Hi
firstly I wanted to reiterate this:
No, not at all .. indeed everything is pretty much available. What you've no doubt "heard" is some half taken chinese whisper among the (sadly very often highly) misinformed medical practitioners who 1) just don't know 2) don't want you to think they may not know 3) have no personal motivation to know.
I'm actually on antiobiotics pretty much for life after I got an infection during my 3rd OHS ... so please don't take lightly the risks of redo ... its not trivial.
I also mange a young lad who had a Mitral valve done, and also had an aneurysm (in his spleen) due to a blood infection (which IIRC also caused damage to his Mitral). Hes also had a few ablations in the period between OHS and now.
He came here seeking help because his medical team were unable to stabize his INR (and he was below 2 for weeks and weeks).
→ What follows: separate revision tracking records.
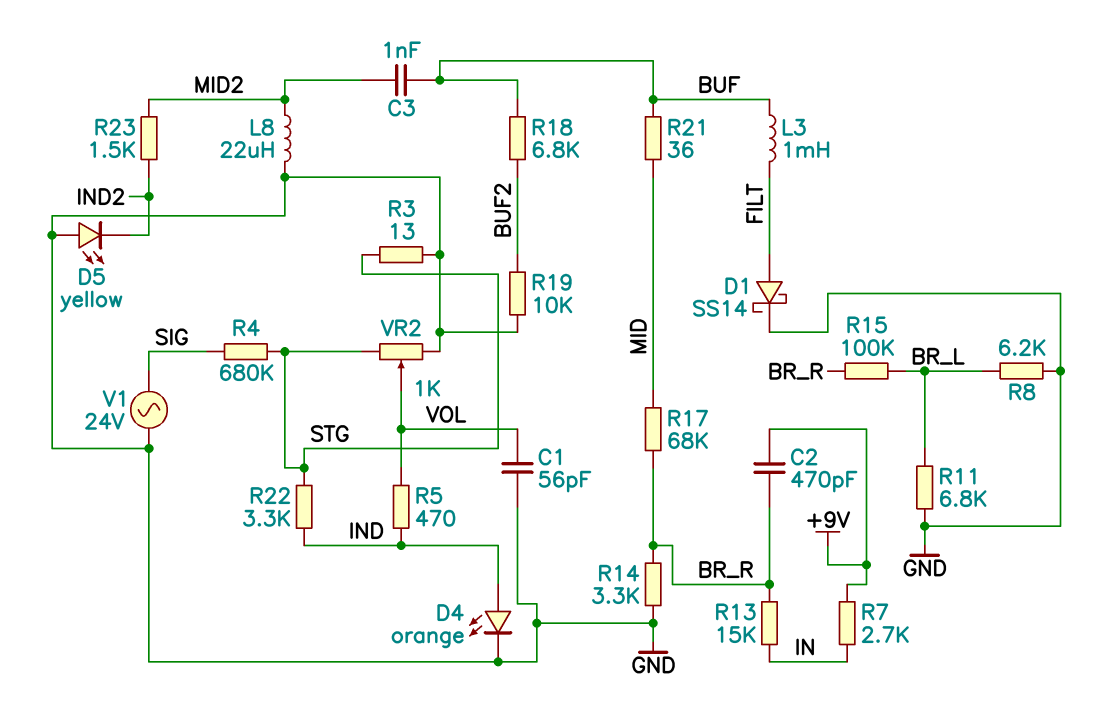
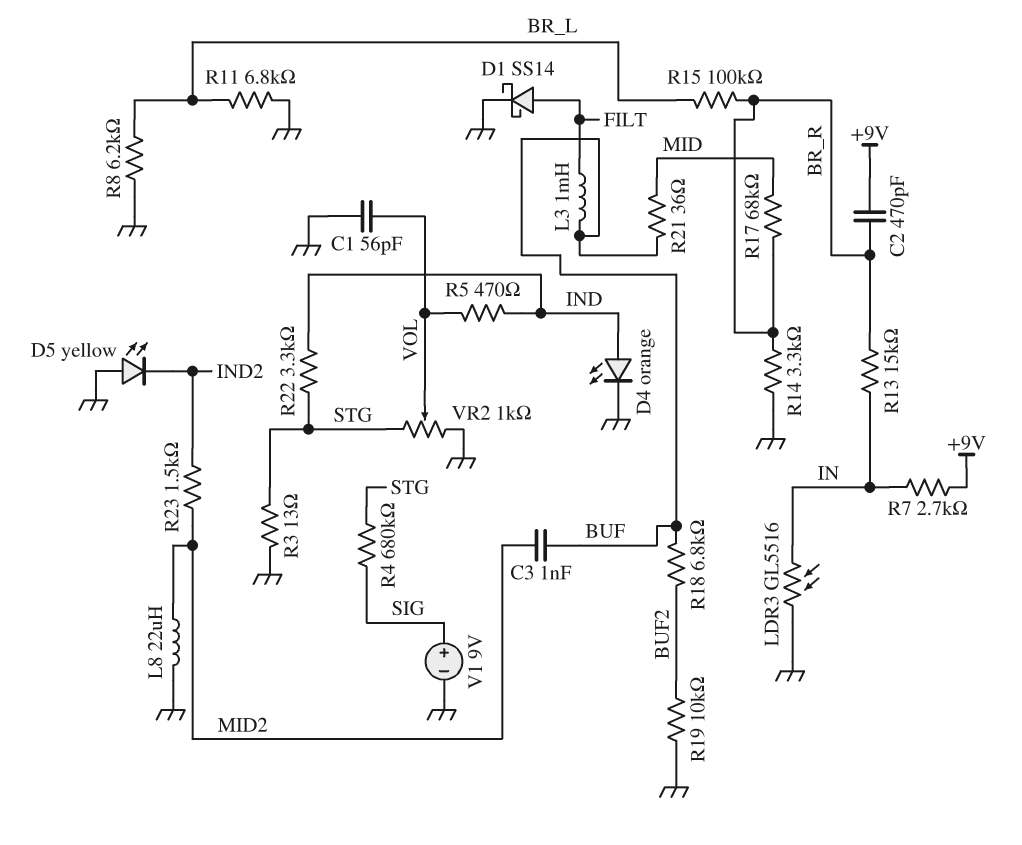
LDR3: none -> GL5516 (GND, IN)
V1: AC 24V (GND, SIG) -> 9V (plus SIG, minus GND)

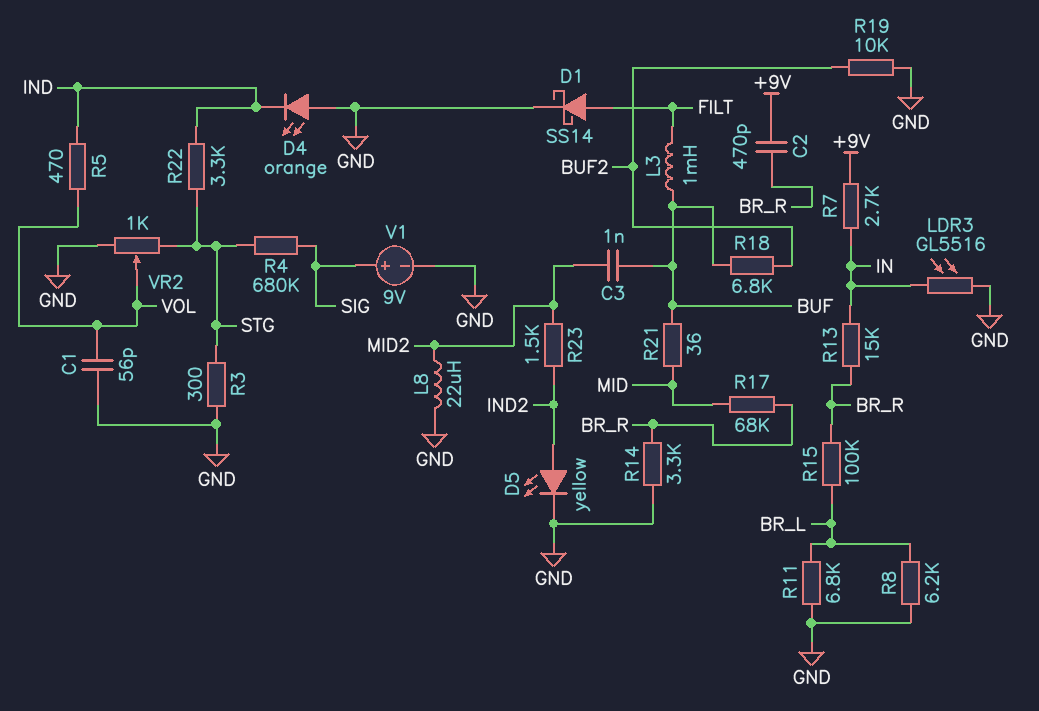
D4: LED orange (A IND, K GND) -> LED orange (A GND, K IND)
D5: LED yellow (A GND, K IND2) -> LED yellow (A IND2, K GND)
R3: 13 (GND, STG) -> 300 (GND, STG)

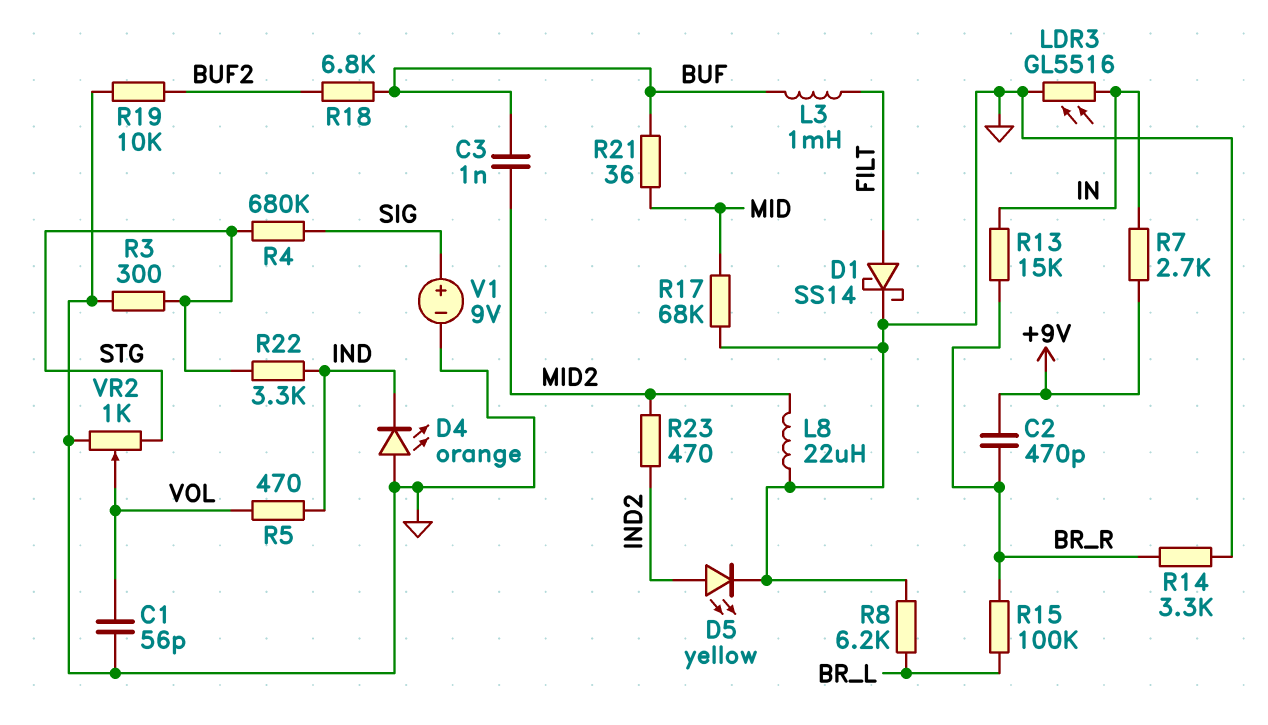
R11: 6.8k (BR_L, GND) -> none
R17: 68k (BR_R, MID) -> 68k (GND, MID)
R23: 1.5k (IND2, MID2) -> 470 (IND2, MID2)

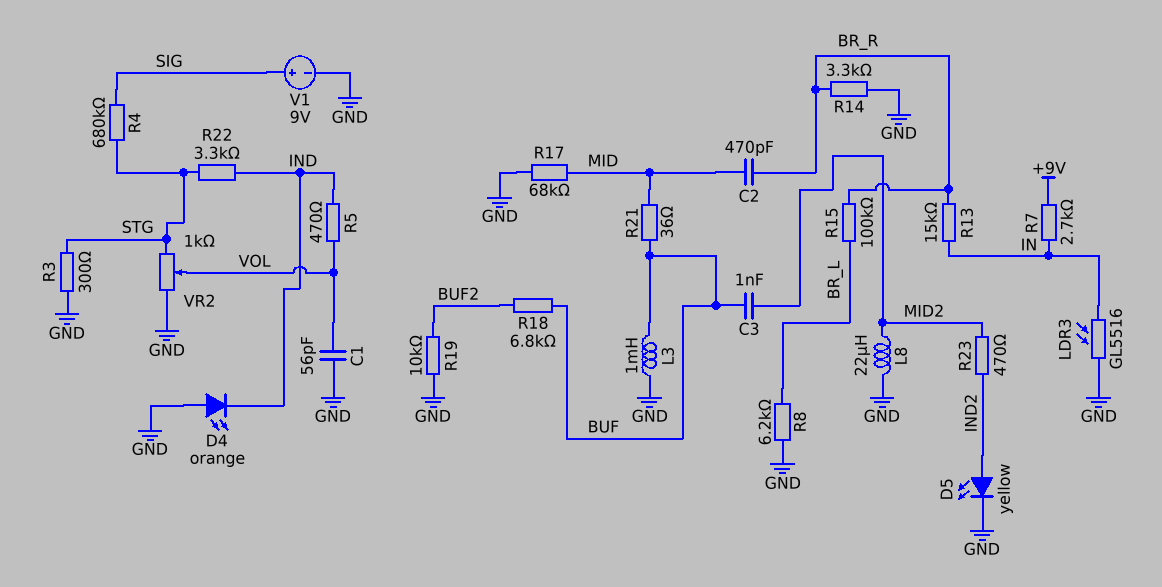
C2: 470pF (+9V, BR_R) -> 470pF (BR_R, MID)
D1: schottky SS14 (A FILT, K GND) -> none
L3: 1mH (BUF, FILT) -> 1mH (BUF, GND)

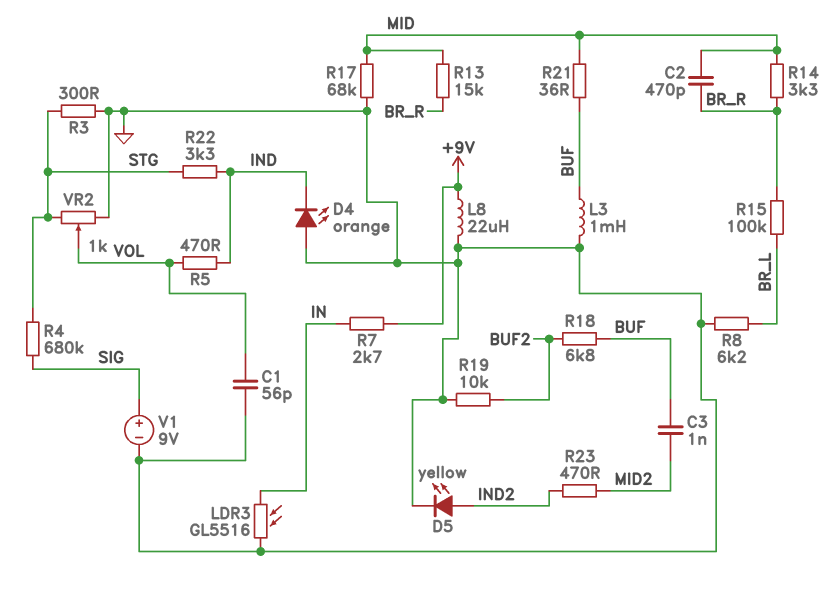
L8: 22uH (GND, MID2) -> 22uH (+9V, GND)
R13: 15k (BR_R, IN) -> 15k (BR_R, MID)
R14: 3.3k (BR_R, GND) -> 3.3k (BR_R, MID)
He's been something like 95% in range since I started working with him.
first you read which Over The Counter meds may have an influence on your INR then if you decide you'd like to try that one, you simply step up your INR monitoring (that's reason #5 in the
hundred good reasons to be self testing bible), and make any changes as you see trends ...
pretty much what you would normally do.
again, nothing of the sort, different antibiotics will have different effects (and different again for different people).
Fundamentally medical professionals in ACT are a combination of
- lazy (why else would they not understand the difference between "may interfere with warfarin" and "how it is likely to"
- disinterested (evidenced by their lack of learning 20 year old protocols)
- and ignorant (perhaps fed in from the first point)
the usual medications ...
I assume you take ventolin ... so take it. Monitor your INR and if anything is required adjust.
Remember my point in my blog post on Managing INR ... keep a steady hand on the tiller and don't over correct.